The Vacuum
Although some days it seems like we know what we’re doing, every once in a while something happens that leaves us completely confused. Toddlers have a way of doing that. There’s no logic, no explanation. We just have to go with it, and shrug our shoulders at each other.
It started off with the roomba. He loved it. I’d be in another room and come in to see that E had started the roomba on his own, and was chasing it around the house. And then one day, he didn’t love it. He would cry if he saw it. There was no incident that we’re aware of that changed his mind, but suddenly it was the worst thing in the world. If he fell down and cried, he’d blame it on the vacuum. In the middle of tears and hiccups you’d just hear “vacuummmmm!”

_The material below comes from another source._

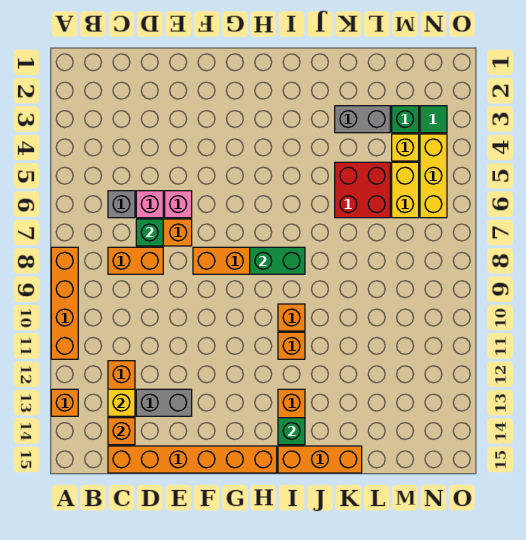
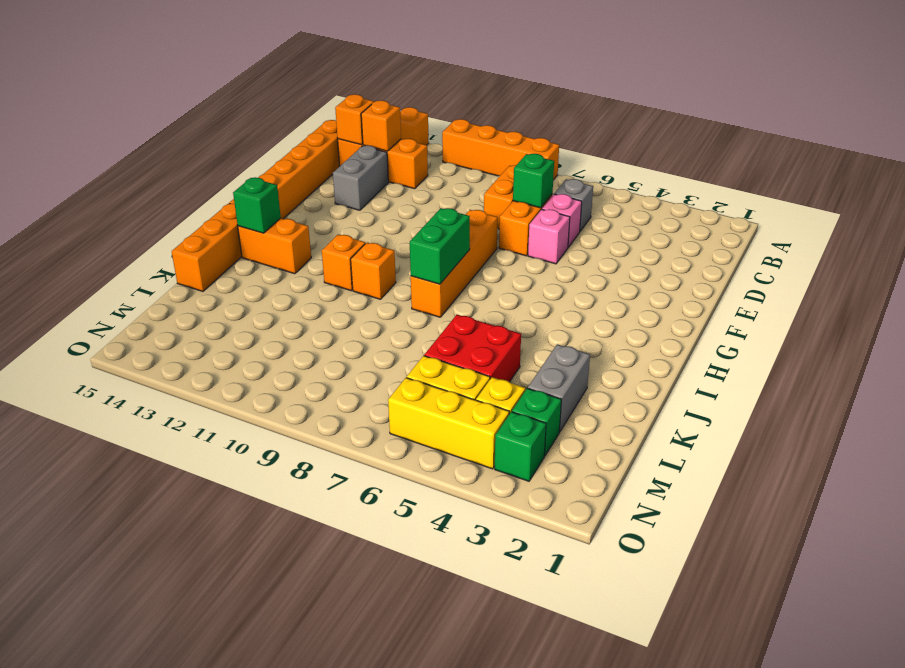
yellow brick C13 level 2 -> orange brick C13 level 2
green tile N3 level 1 -> green brick N3 level 1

He didn’t want to walk by them, see them, hear them, anything. We got used to vacuuming on our work from home days or when he was asleep. He’d still talk about them all the time, though. Anything that made a loud noise would mean tears and talk of all the loud vacuums in the world. Brooms were vacuums. Lawnmowers were vacuums. Helicopters, leaf blowers, ice makers. Vacuum.
The obsession never went away, but it did change recently. He started pretend play with vacuums. Give him any toy and he’d turn it into a vacuum, and make sound effects as he moved it along the floor. It became the joke at daycare as he’d turn everything into vacuums and talk about nothing else. They’d give him plastic fish to play with and he’d declare it a vacuum.
And then.
He asked Tom to vacuum the other day. We didn’t believe him, but Tom took it out anyway. He climbed into my arms and seemed a little nervous, but then Tom turned it on… and he was okay. And when Tom stopped, he said “More vacuum?” and pointed to the carpet. So Tom vacuumed the carpet. And under the table, and … pretty much everywhere. And then he asked if he could have the vacuum. So for the past few days he’s been walking around with the bottom half of our vacuum, pretend vacuuming the whole house.
It’s so crazy because he’s still terrified. He cries and shakes and acts all nervous, but he still wants it around! WHY!? We don’t understand. We don’t get it. I’m not sure he understands. But this is where we are. Still obsessed.